Ha hecho la mejor película del siglo

No lo decimos nosotros, lo dice una encuesta de la BBC que ha contado con la ayuda de 117 críticos. Hablamos de Mulholland Drive, un título que el lector puede asociar bien a una experiencia inefable y enigmática o bien a un críptico y farragoso interrogante. Es un fresco compuesto por personajes y tramas diversas —y no necesariamente conectadas— en el que cristalizan las principales obsesiones de Lynch, desde el juego de dobles al meta-comentario sobre la propia industria. Además, nos descubrió a Naomi Watts en el estelar papel de la ingenua soñadora Betty/la actriz fracasada Diane, lo cual justifica la existencia de la cinta por sí sola.

Su cine está de rabiosa actualidad

Su última película, que data ya de hace más de una década, es Inland Empire, su propuesta más radical hasta la fecha: una pesadilla abstracta de tres horas de duración sobre la disolución de la identidad de una actriz —interpretada por Laura Dern— en un océano de avatares posibles. Por si el tema no fuera lo suficiente actual en plena era Internet, también lo es su estética. Y es que Lynch, al no contar con el apoyo de ninguna productora que apostara por su arriesgado proyecto, lo rodó con una cámara digital común, logrando una inquietante estética amateur que nos remite al contenido que consumimos habitualmente en nuestros móviles y ordenadores, y que resulta un precedente directo del denominado cine low-cost, así como de las películas rodadas con smartphone.
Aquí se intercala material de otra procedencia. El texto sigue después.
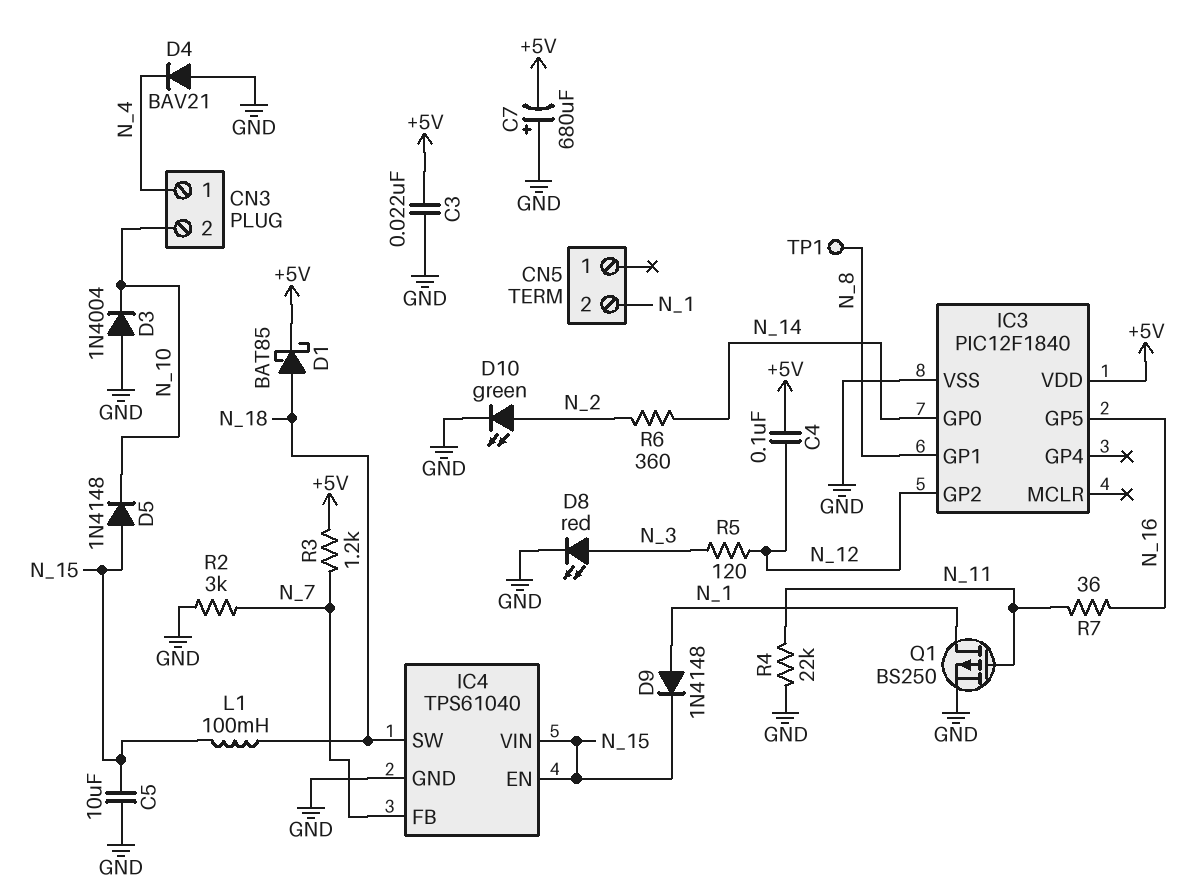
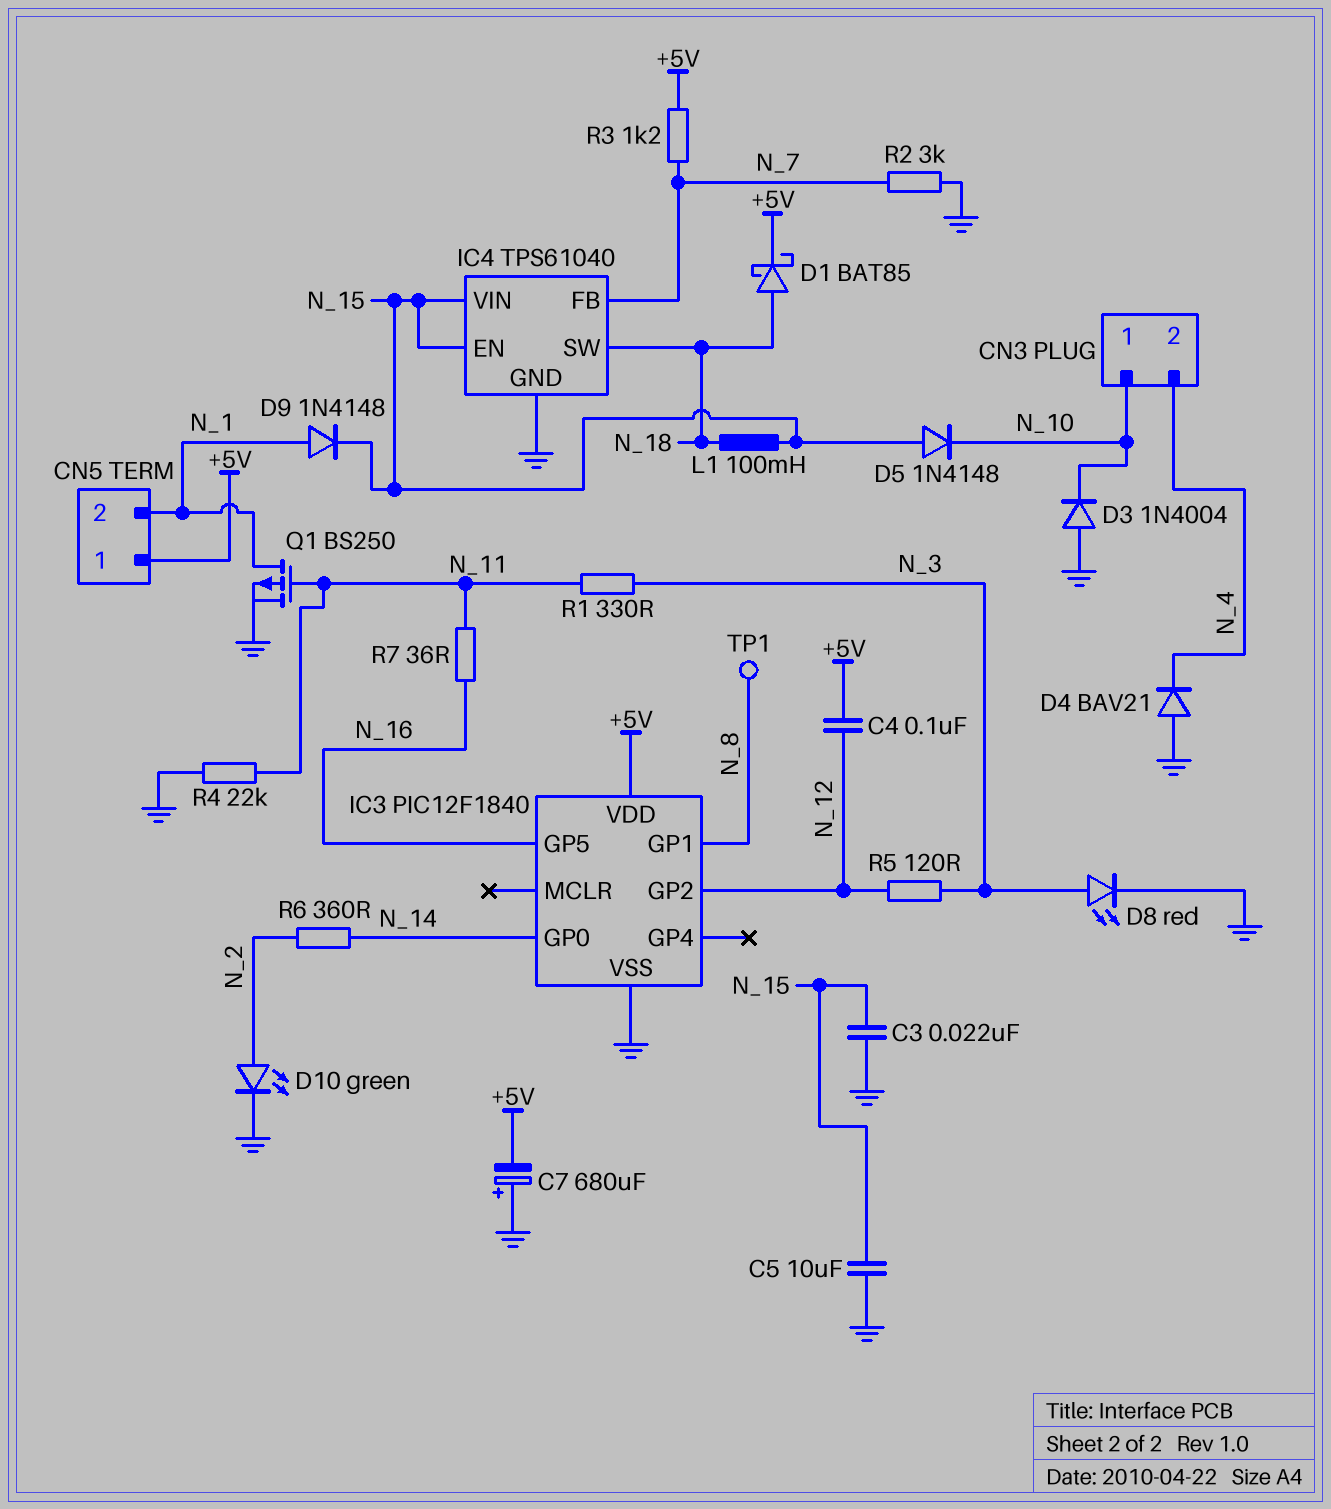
C3: 22nF (+5V, GND) -> 22nF (GND, N_15)
CN3 pin 1: N_4 -> N_10
CN3 pin 2: N_10 -> N_4
CN5 pin 1: none -> +5V
R1: none -> 330 (N_3, N_11)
Cambió para siempre la historia de la televisión

Se suele rastrear el origen del actual esplendor televisivo en Los Soprano, serie de HBO estrenada en 1999. Y aunque es cierto que la serie de David Chase es la que da el pistoletazo de salida o a la nueva ficción televisiva, también lo es que gran parte de lo que consideramos características de la misma se remontan a 1990, con Twin Peaks: un reparto coral con tramas propias, la mezcla de géneros tan insólitos como dispares (drama policiaco, comedia, telenovela o fantasía sobrenatural), y la apuesta por un ritmo calmado y cinematográfico inédito hasta el momento. La serie irrumpió en el panorama televisivo como un terremoto, ganándose el aplauso de la crítica y convirtiéndose inmediatamente en serie de culto. Con la segunda temporada en ciernes, ¿conseguirá sobrevivir a las elevadas expectativas del público? Habrá que esperar al próximo 21 de mayo para saberlo.